This work addresses the lack of effective interpretability methods in unsupervised node representation learning, particularly the absence of counterfactual explanations. It proposes the first counterfactual explanation framework tailored for unsupervised graph representation learning, generating concise and semantically meaningful explanations by identifying critical subgraphs that most influence the k-nearest neighbors of a target node in the embedding space. The approach efficiently explores the subgraph perturbation space by integrating Monte Carlo Tree Search (MCTS) with k-nearest neighbor sensitivity analysis. Experimental results demonstrate that the framework significantly improves explanation quality across models such as GraphSAGE and Deep Graph Infomax (DGI), effectively supporting downstream tasks including top-k link prediction and clustering.

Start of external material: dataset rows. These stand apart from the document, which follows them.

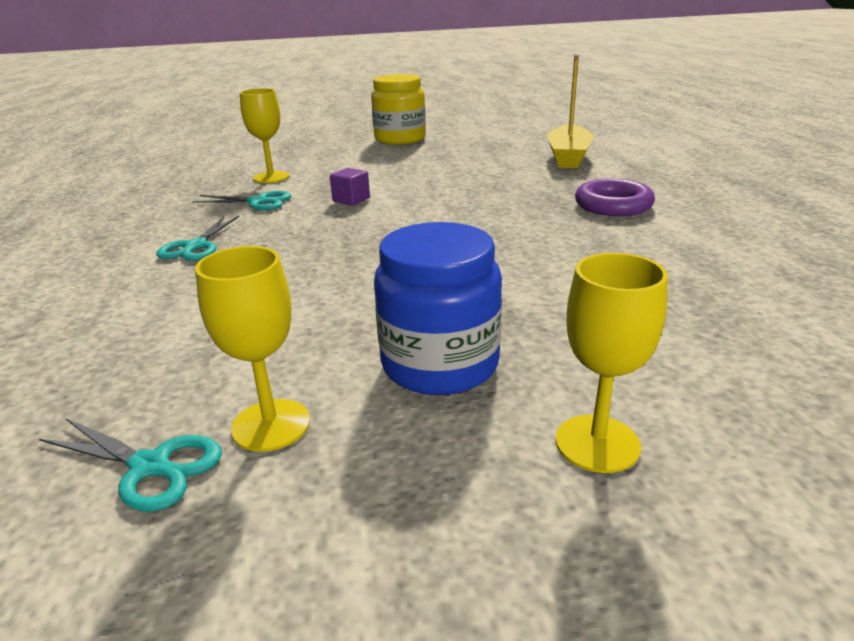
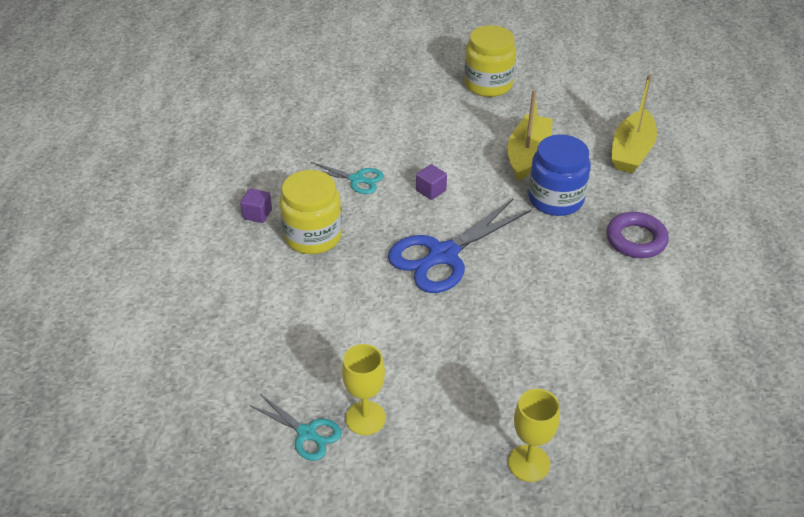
camera: 10 degrees right, 15 degrees up
(120, 238) = (257, 214): none -> purple cube
(195, 246) = (313, 236): turquoise scissors -> yellow jar
(271, 177) = (367, 139): yellow goblet -> none
(376, 242) = (442, 255): none -> blue scissors
(440, 364) = (462, 391): blue jar -> blue jar (555, 199)
(458, 169) = (528, 155): none -> yellow boat

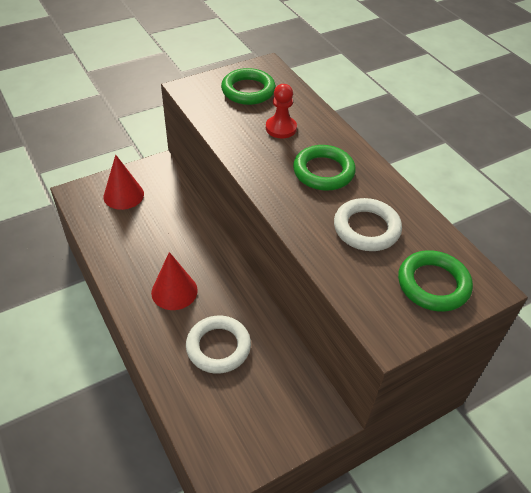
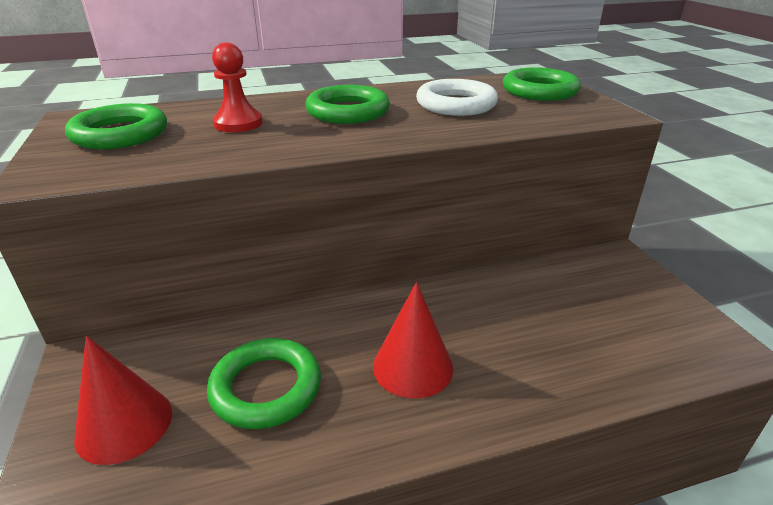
camera: 75 degrees left, 15 degrees down
(150, 235) = (266, 388): none -> green ring
(218, 347) = (527, 329): white ring -> none

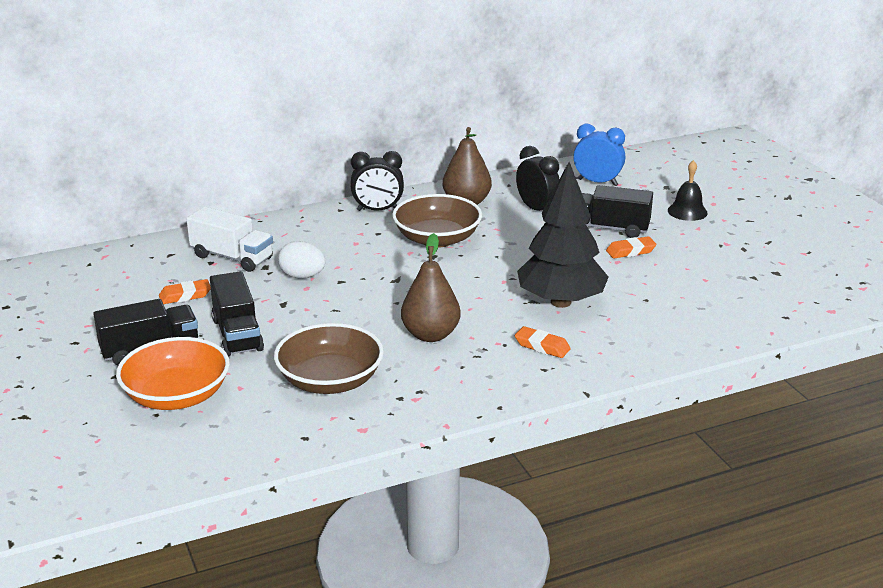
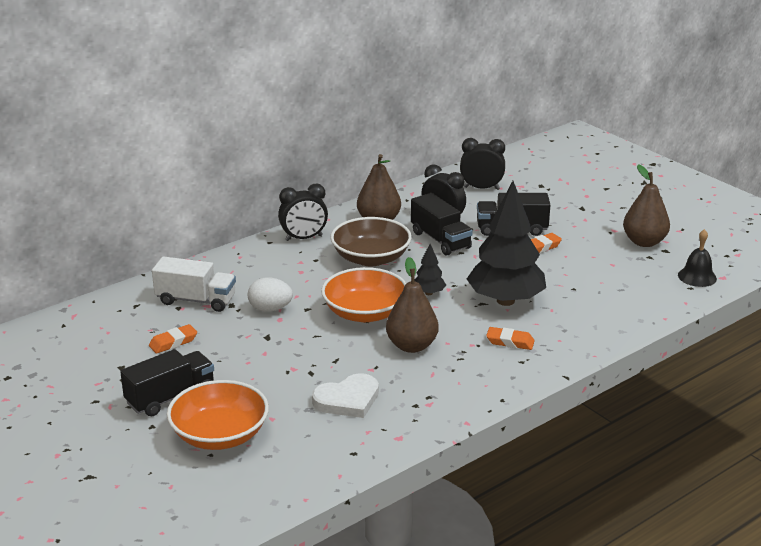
camera: 15 degrees left, 0 degrees up
(237, 334) = (242, 371): black truck -> black truck (440, 240)
(330, 380) = (348, 400): brown bowl -> white heart
(399, 293) = (365, 313): none -> orange bowl
(479, 282) = (428, 293): none -> black tree
(597, 182) = (481, 188): blue clock -> black clock
(687, 211) = (569, 205): black bell -> black bell (697, 277)
(755, 260) = (644, 242): none -> brown pear

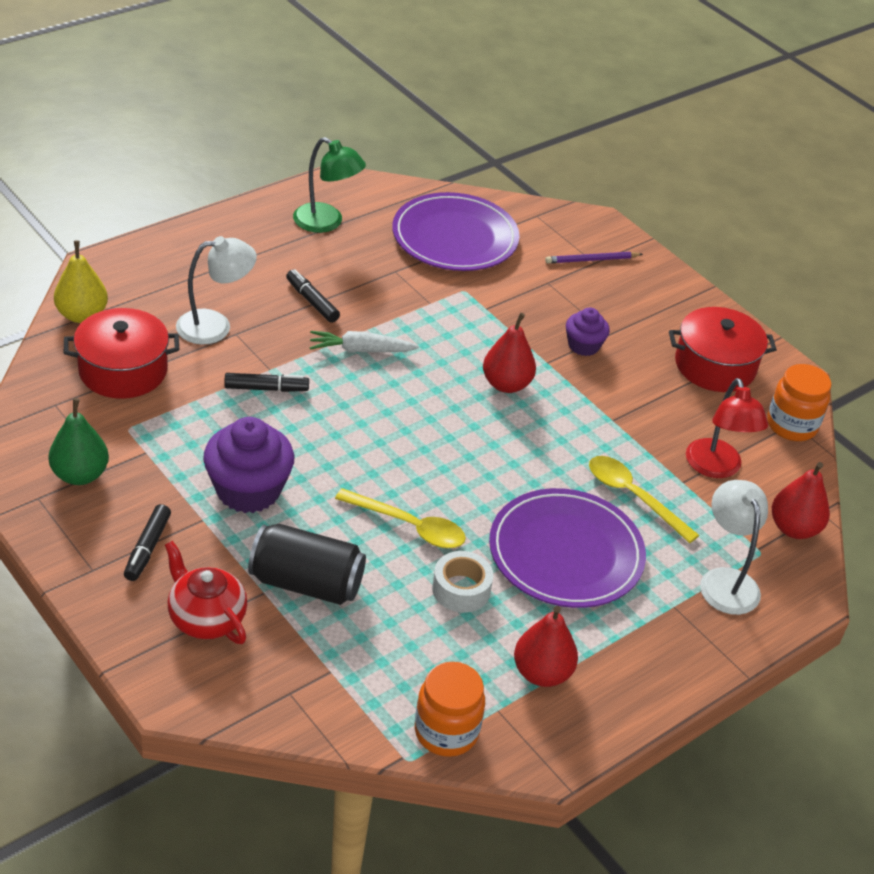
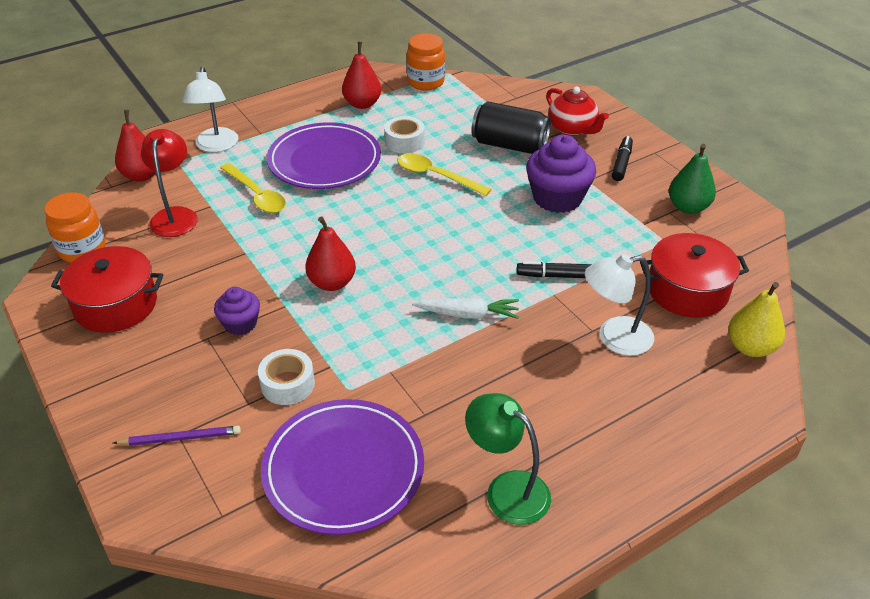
camera: 170 degrees left, 0 degrees up
(312, 301) = (518, 369): black marker -> none
(519, 295) = (287, 384): none -> white tape

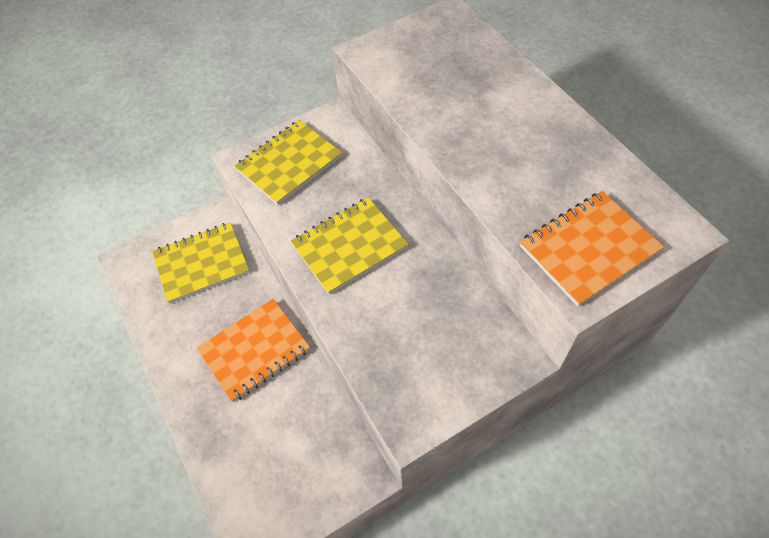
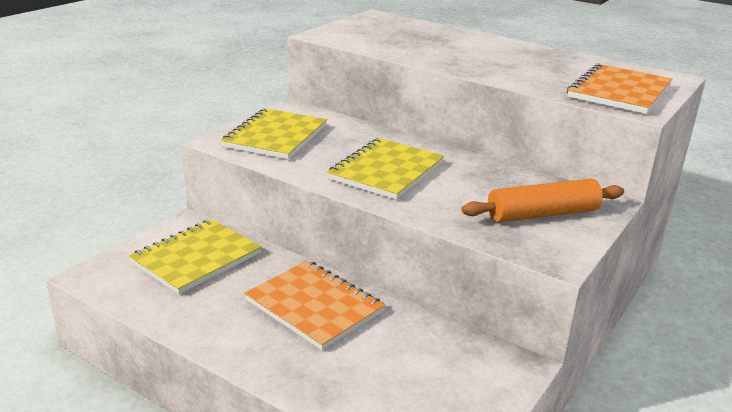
camera: 30 degrees left, 30 degrees down
(255, 351) = (314, 306): orange notebook -> orange notebook turned 75 degrees counterclockwise
(443, 357) = (542, 214): none -> orange rolling pin

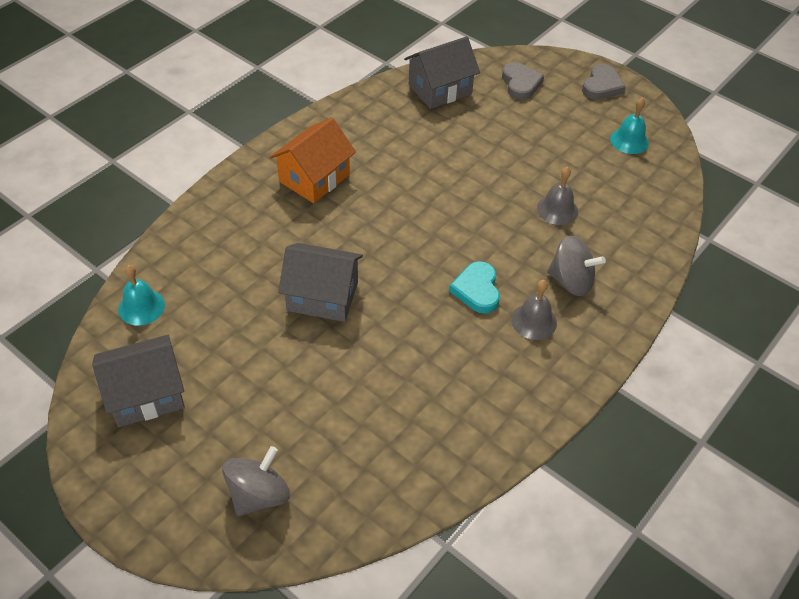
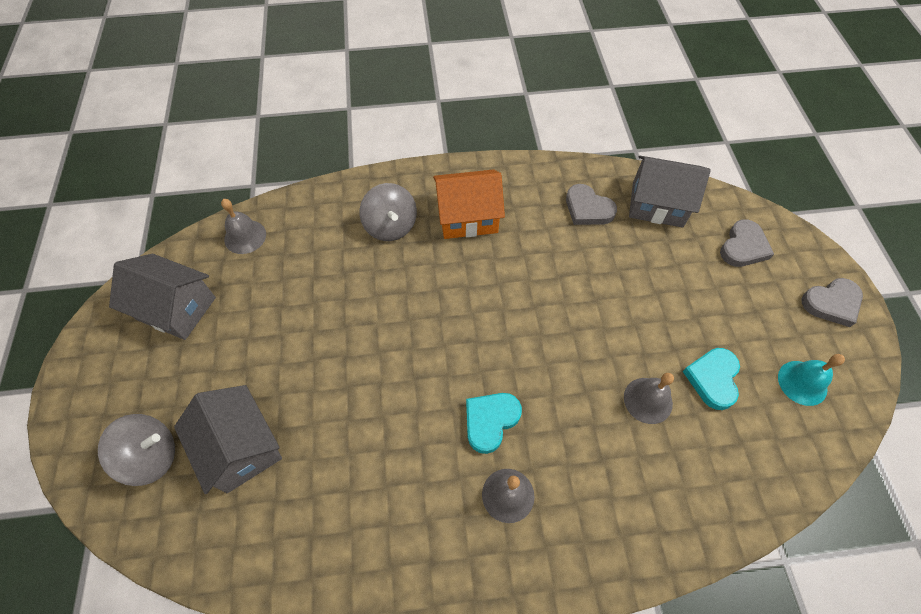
camera: 45 degrees right, 10 degrees up
(141, 307) = (245, 236): turquoise bell -> grey bell
(322, 296) = (366, 325): grey house -> grey house (241, 447)
(396, 120) = (588, 209): none -> grey heart
(571, 281) = (585, 484): grey spinning top -> grey spinning top (390, 226)
(580, 172) = (712, 379): none -> turquoise heart

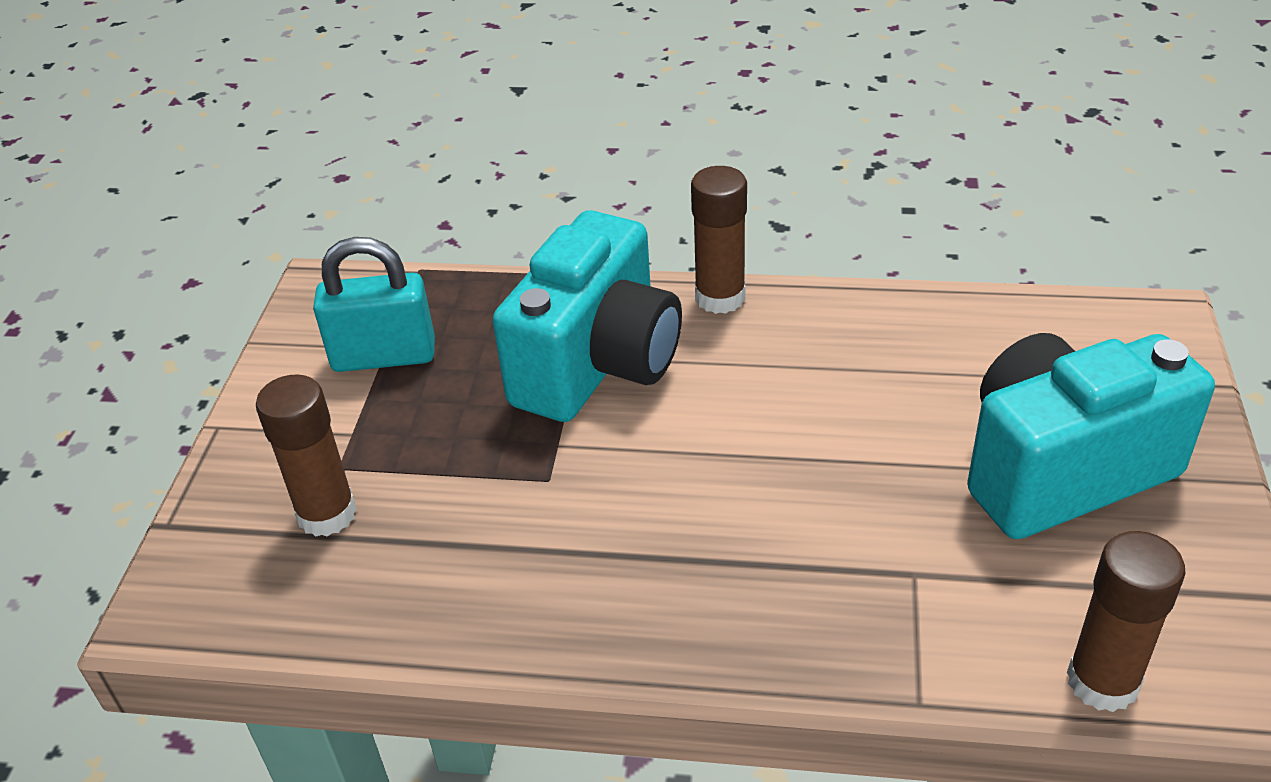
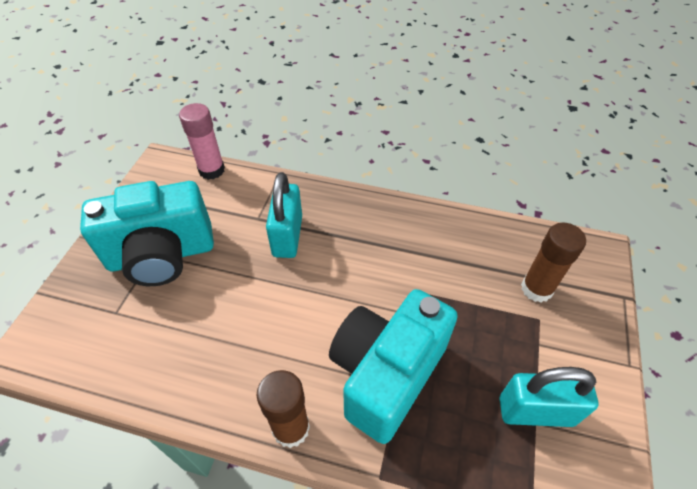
camera: 175 degrees left, 10 degrees up
(830, 542) = (287, 236): none -> turquoise padlock
(1102, 682) = (211, 170): brown glue stick -> pink glue stick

Node representation learning, such as Graph Neural Networks (GNNs), has emerged as a pivotal method in machine learning. The demand for reliable explanation generation surges, yet unsupervised models remain underexplored. To bridge this gap, we introduce a method for generating counterfactual (CF) explanations in unsupervised node representation learning. We identify the most important subgraphs that cause a significant change in the k-nearest neighbors of a node of interest in the learned embedding space upon perturbation. The k-nearest neighbor-based CF explanation method provides simple, yet pivotal, information for understanding unsupervised downstream tasks, such as top-k link prediction and clustering. Consequently, we introduce UNR-Explainer for generating expressive CF explanations for Unsupervised Node Representation learning methods based on a Monte Carlo Tree Search (MCTS). The proposed method demonstrates superior performance on diverse datasets for unsupervised GraphSAGE and DGI.